The Earth Charter’s ethic reflects an ambitious effort to bring together ecological and social concerns within one framework, mindful of humanity’s special relationship with our planetary home and the greater community of life. The Earth Charter recognizes that achieving social and economic justice will require both ensuring ecological integrity as well as the rights to freedom of opinion, expression, peaceful assembly, association, and dissent—among other things. As a global ethic, the Earth Charter has the characteristics of what Nigel Dower calls a rooted and ecologically sensitive cosmopolitanism. It is a covenant that defines an overarching way of life and answers the question of how to construct our lives together such that all life flourishes. From this perspective, the Earth Charter can be seen as a voluntary, unconditional commitment to our relationships with other persons, nature, and those things recognized as embodying the goodness, rightness, and truth of our being, and the moral obligations required to maintain and fulfill these relationships in the midst of the inevitable uncertainties and contingencies we face.

 

The Next Twenty Years

The Earth Charter opens with the statement that “We stand at a critical moment in Earth’s history, a time when humanity must choose its future.”’ The urgency of this moment cannot be exaggerated: global warming, just one of many crises we face, is already causing systemic disruptions and heading past the 1.5 °C threshold necessary for a livable planet by 2040 and well beyond 3 °C by the end of this century. The integrity of our systems of governance is cracking, and current institutional arrangements are struggling to provide the necessary regulatory oversight.

 

Achieving sustainability will also require lifelong commitment by people of courage, acting individually and collectively in their communities and polity, to make judgments about what is right and wrong in human affairs and take the actions needed to advance that which is judged good and just. We cannot rely on the notion that good will inevitably prevail because it is divinely pre-ordained or inevitable given a rising tide of cosmic consciousness, notwithstanding the importance of each person’s spiritual development.

 

The Earth Charter, and its sister declarations of universal ethical values and principles, can be put to work in meeting our collective challenges. All political and economic decisions and policies, however apparently pragmatic such as matters of trade and defense, entail ethical considerations. We need to normalize the idea of calling out the ethical dimensions of public and vested interest responses to the urgent problems of our time, including the climate and biodiversity crises, and subjecting them to critical moral evaluation.

 

Global economics and its governance could be fruitfully aligned with Earth Charter principles. We need to build systems that are supportive of the greater community of life and the interdependence of people and nature. The scope of the problem suggests the need for a new World Environment Organization mandated with a trusteeship function over global public goals and common goods, with the Earth Charter articulating the ethical basis of these trusteeship duties.

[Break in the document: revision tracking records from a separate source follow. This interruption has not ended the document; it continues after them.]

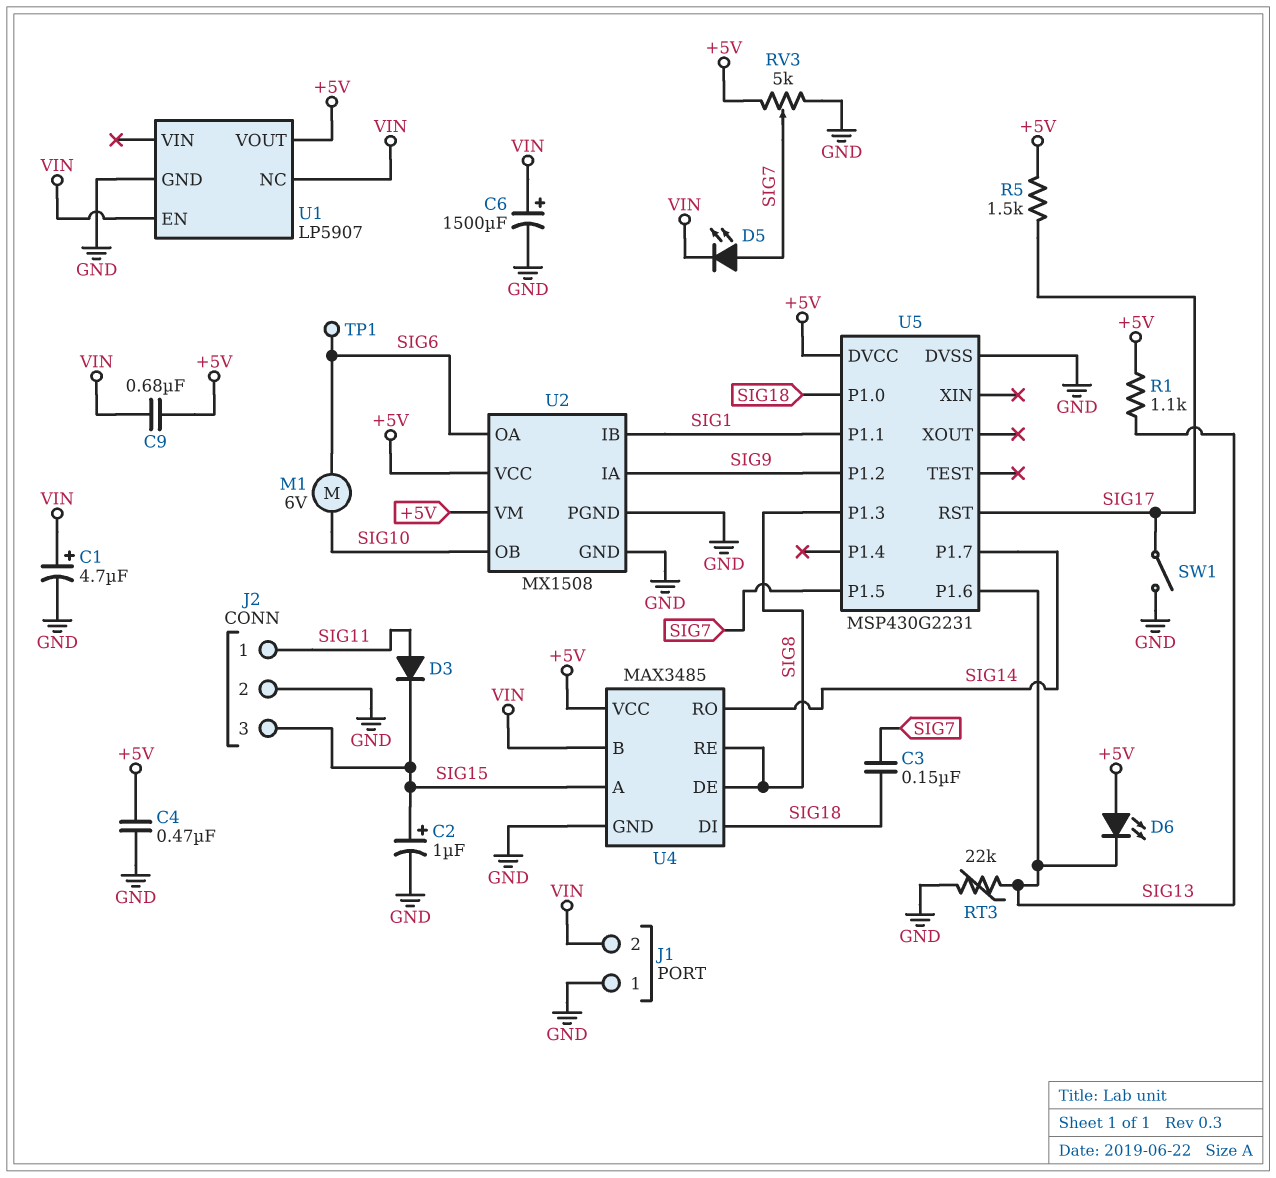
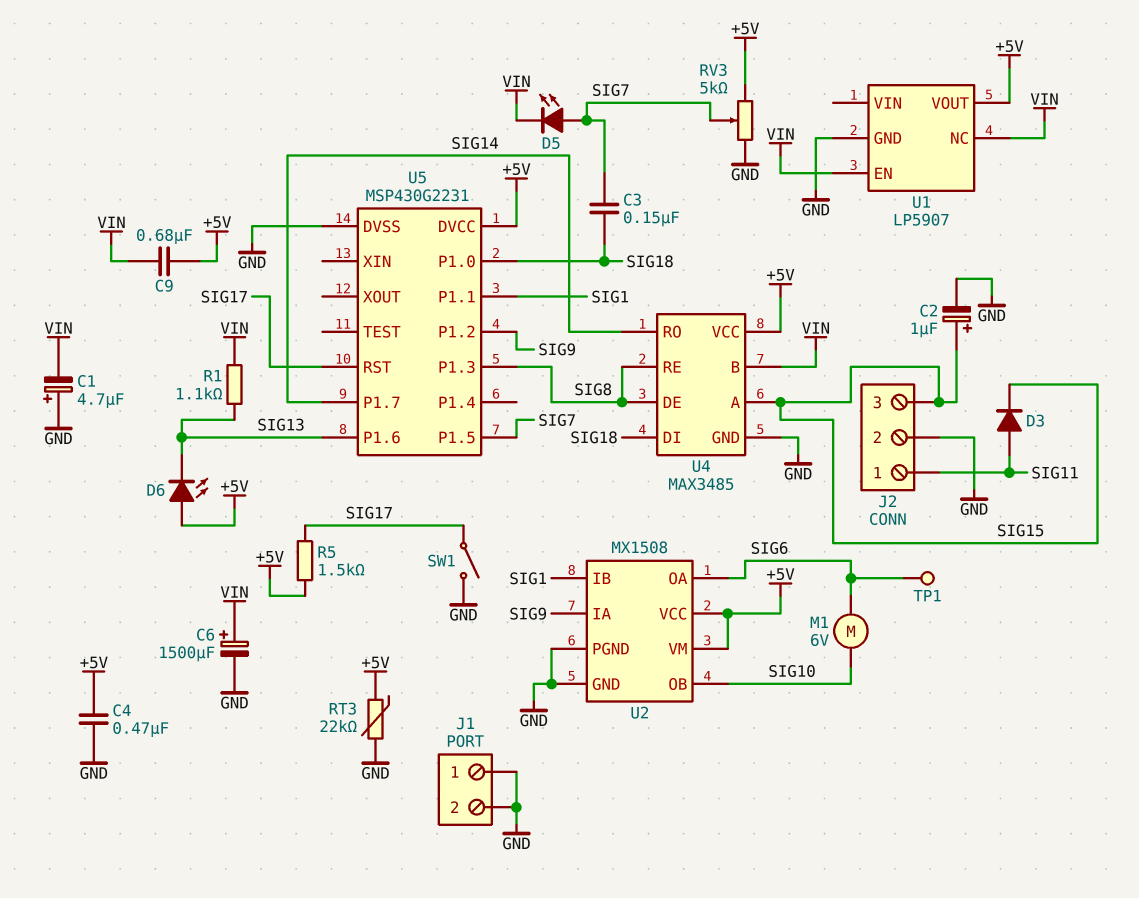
C1: 4.7uF (plus VIN, minus GND) -> 4.7uF (plus GND, minus VIN)
J1 pin 2: VIN -> GND
R1: 1.1k (+5V, SIG13) -> 1.1k (SIG13, VIN)
RT3: 22k (GND, SIG13) -> 22k (+5V, GND)

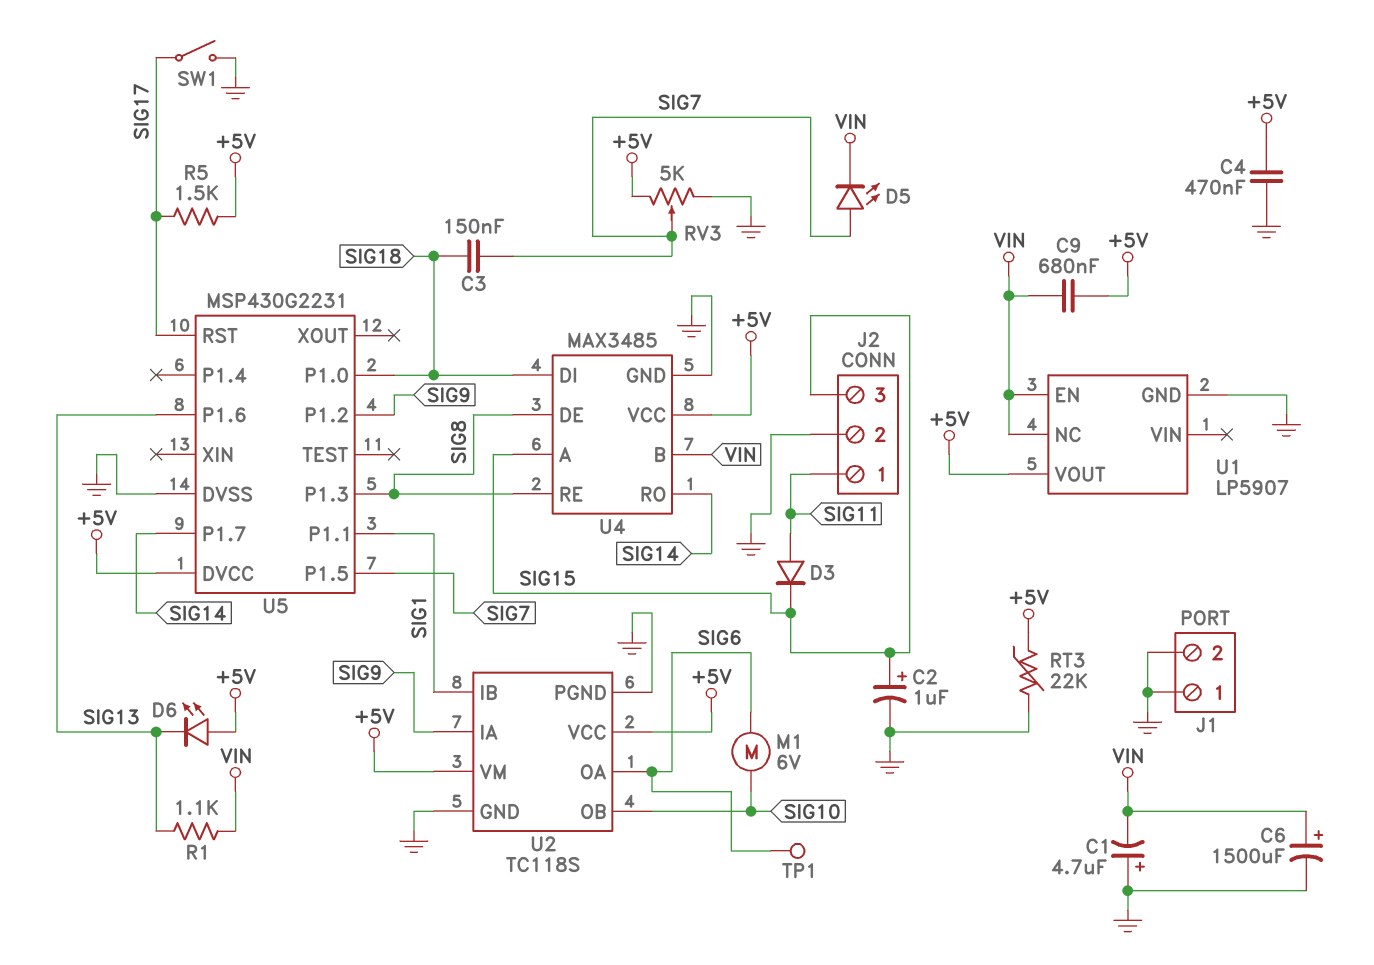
U2: MX1508 -> TC118S

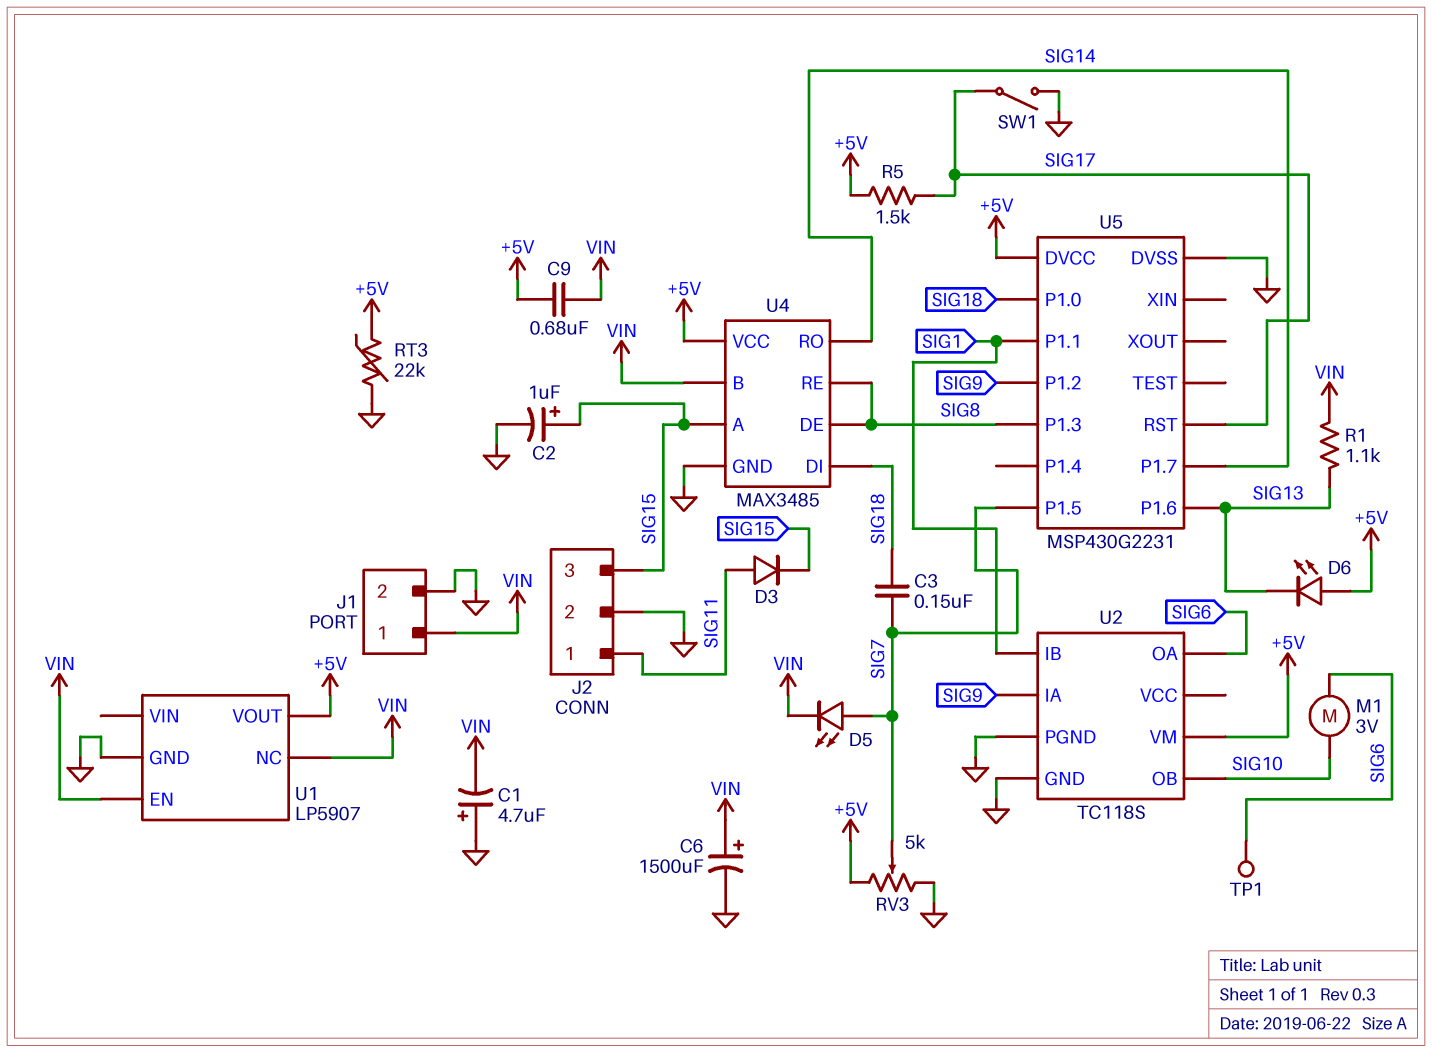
C4: 470nF (+5V, GND) -> none
J1 pin 1: GND -> VIN
M1: motor 6V (SIG6, SIG10) -> motor 3V (SIG6, SIG10)
U2 pin VCC: +5V -> none

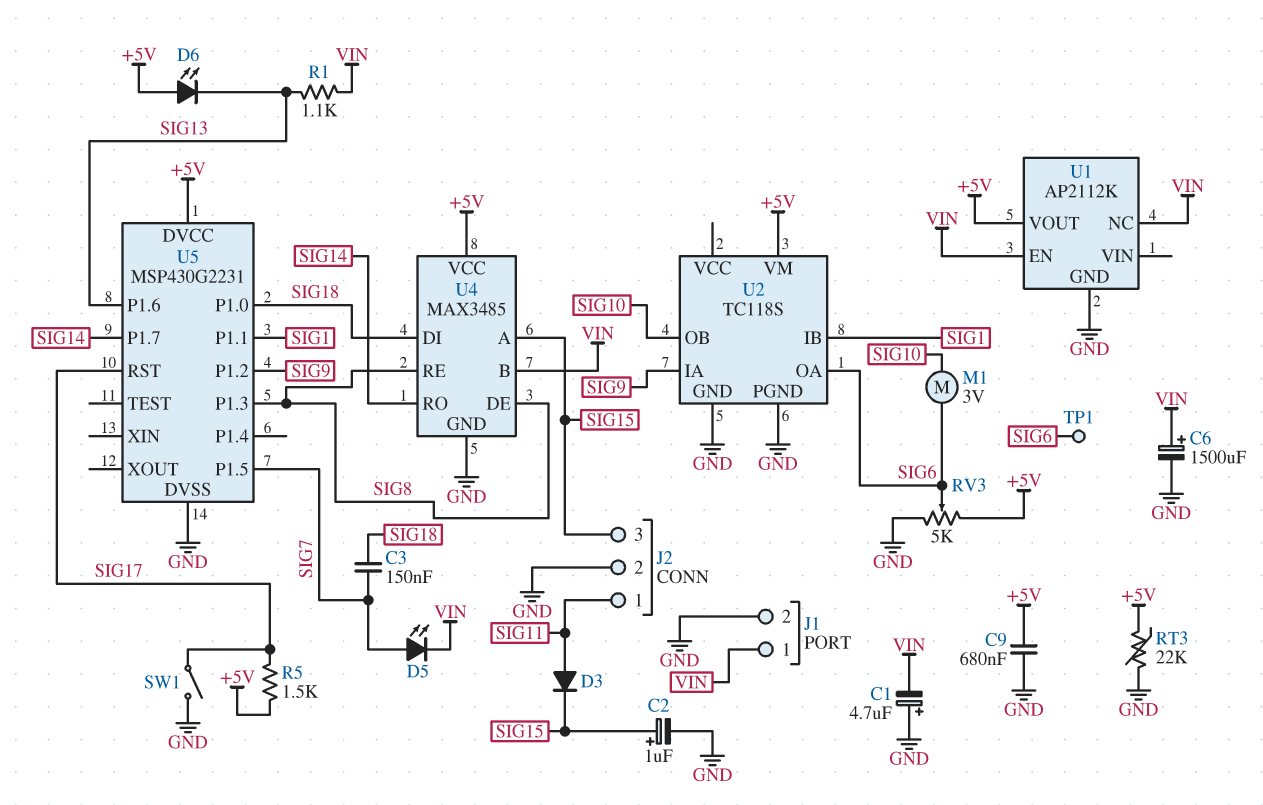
C9: 680nF (+5V, VIN) -> 680nF (+5V, GND)
RV3: 5k (+5V, GND, wiper SIG7) -> 5k (+5V, GND, wiper SIG6)
U1: LP5907 -> AP2112K

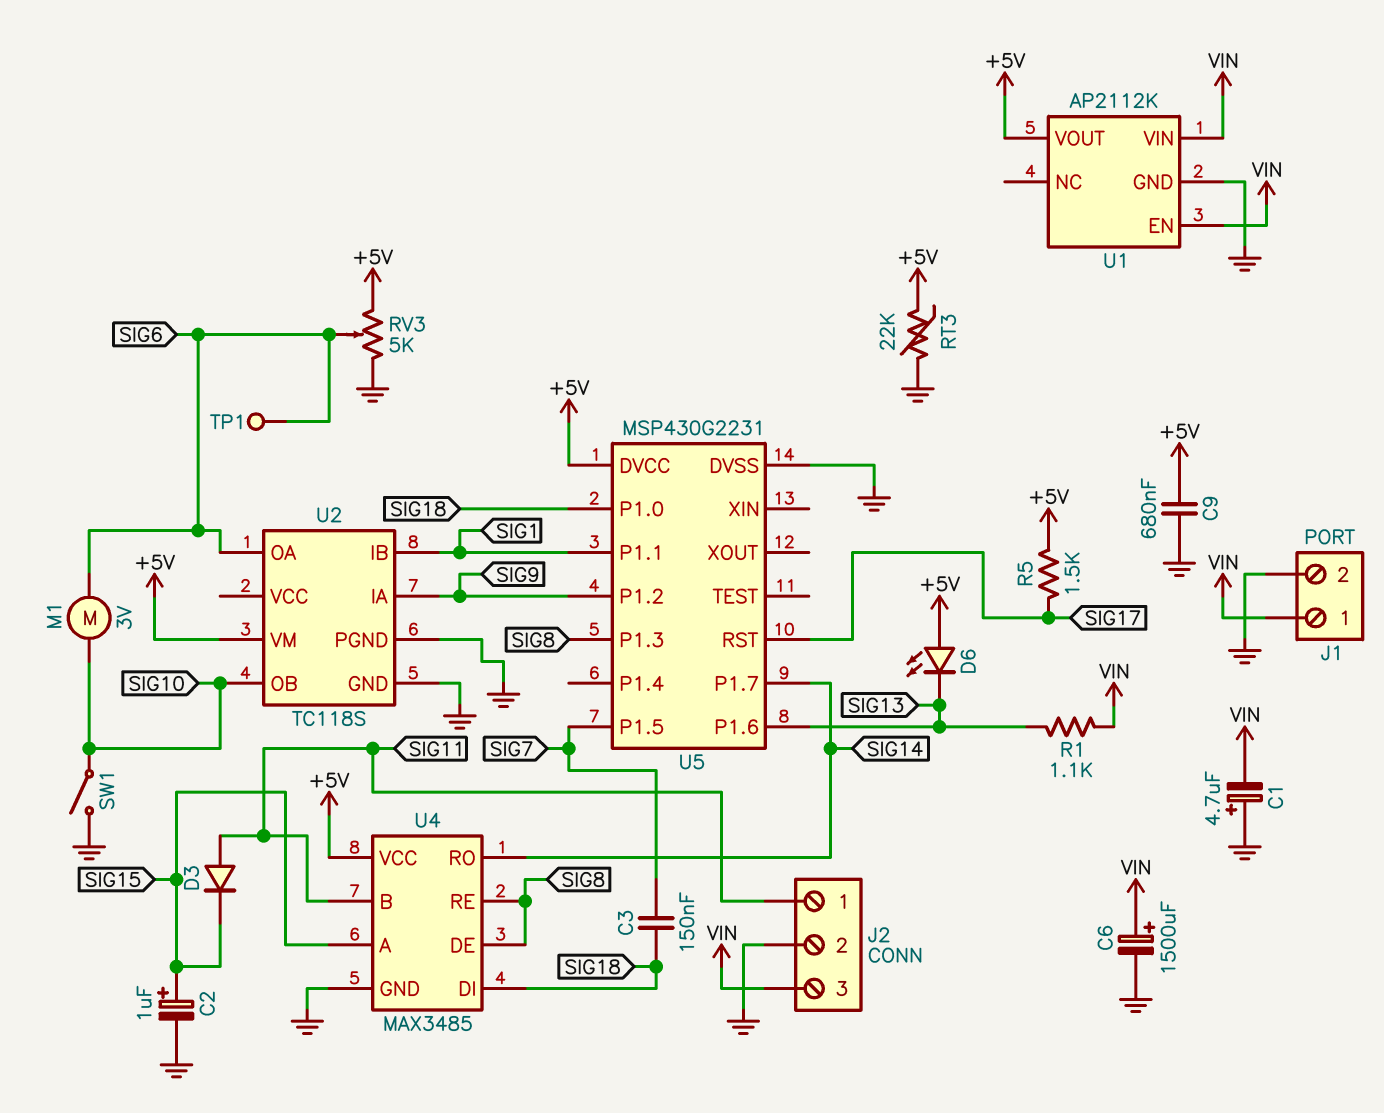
D5: LED (A SIG7, K VIN) -> none
J2 pin 3: SIG15 -> VIN
SW1: switch (GND, SIG17) -> switch (GND, SIG10)
U1 pin NC: VIN -> none
U1 pin VIN: none -> VIN
U4 pin B: VIN -> SIG11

Although the idea of new international institutions swims against the prevailing current, we will not have the “green economy” we need without a new economic vision and the institutional means to regulate private abuse of the global commons and goods held in common. [iii]

 

In addition to new institutions, we also need ongoing dialogue about ethics. The Earth Charter recognized this, asserting, “We must deepen and expand the global dialogue that generated the Earth Charter, for we have much to learn from the ongoing collaborative search for truth and wisdom.” Much has happened in the two decades since the launch of the Earth Charter that has enriched and added to the global dialogue on ethics and sustainability, in both formal policy forums and in civil society deliberations. Furthermore, many problems, such as climate change, have grown in scale and urgency, and others, such as the disruptions caused by technological innovations, have arisen, straining political and economic systems. The lexicon of sustainability has expanded in response to these developments. One example is the influence of First Nations worldviews, values, and principles in national and international policy and law. The term “Mother Earth” has now received formal recognition through the UN General Assembly’s adoption of a resolution to designate April 22 as International Mother Earth Day, and Mother Earth is referred to in the Paris Agreement on climate change.  The Earth Charter’s section on ecological integrity is also in need of updating to incorporate more recent concepts that are now central to our understanding of global sustainability, such as “planetary boundaries” and the “Anthropocene.”

 

If the promise of the Earth Charter is to be realized, a platform is needed to facilitate ongoing dialogue around the ethical dimensions of the urgent global problems we face, the application to them of accepted ethical norms, as well as the search for new universal norms and principles to guide our responses. This undertaking raises a number of practical questions, such as who would lead the effort, and what organization has the credibility and is in a position to organize and conduct the kind of inclusive international dialogue that would be required? This would have to be much more than just an archiving exercise but a process of deliberative and engaged dialogue from which is forged ethical principles of a covenantal nature.

 

My call for enabling the Earth Charter to speak directly to critical contemporary events and policy issues and for continuing the global ethics dialogue that led to the Earth Charter is not alone: many persons who have played significant roles in the Earth Charter movement since its inception in the 1990s have likewise argued for its importance.[iv] There are thousands of citizens as well as experts in every country of the world who are eager to participate in a renewed global ethics dialogue, and with the potential to empower the Earth Charter and its vision for the great transition we so desperately need.[v] All that is lacking is a formal procedure by which this can take place, underwritten by a strong international institutional base, and the leadership that can assure its credibility and inspire worldwide participation.   

 

Twenty years ago. Kamla Chowdhry, one of the founding members of the Earth Charter Commission, asked, How can we ensure that ethical and spiritual values get a fair hearing with the economist, technologist, and the industrialist? How do we weld economics with ethics, and have a technology with a human face?[vi] Answering those questions remains central to our efforts today for a more just, sustainable and peaceful world.

           

 

[i] Phillip Selznik, The Moral Commonwealth: Social Theory and the Promise of Community (Oakland: University of California Press, 1992).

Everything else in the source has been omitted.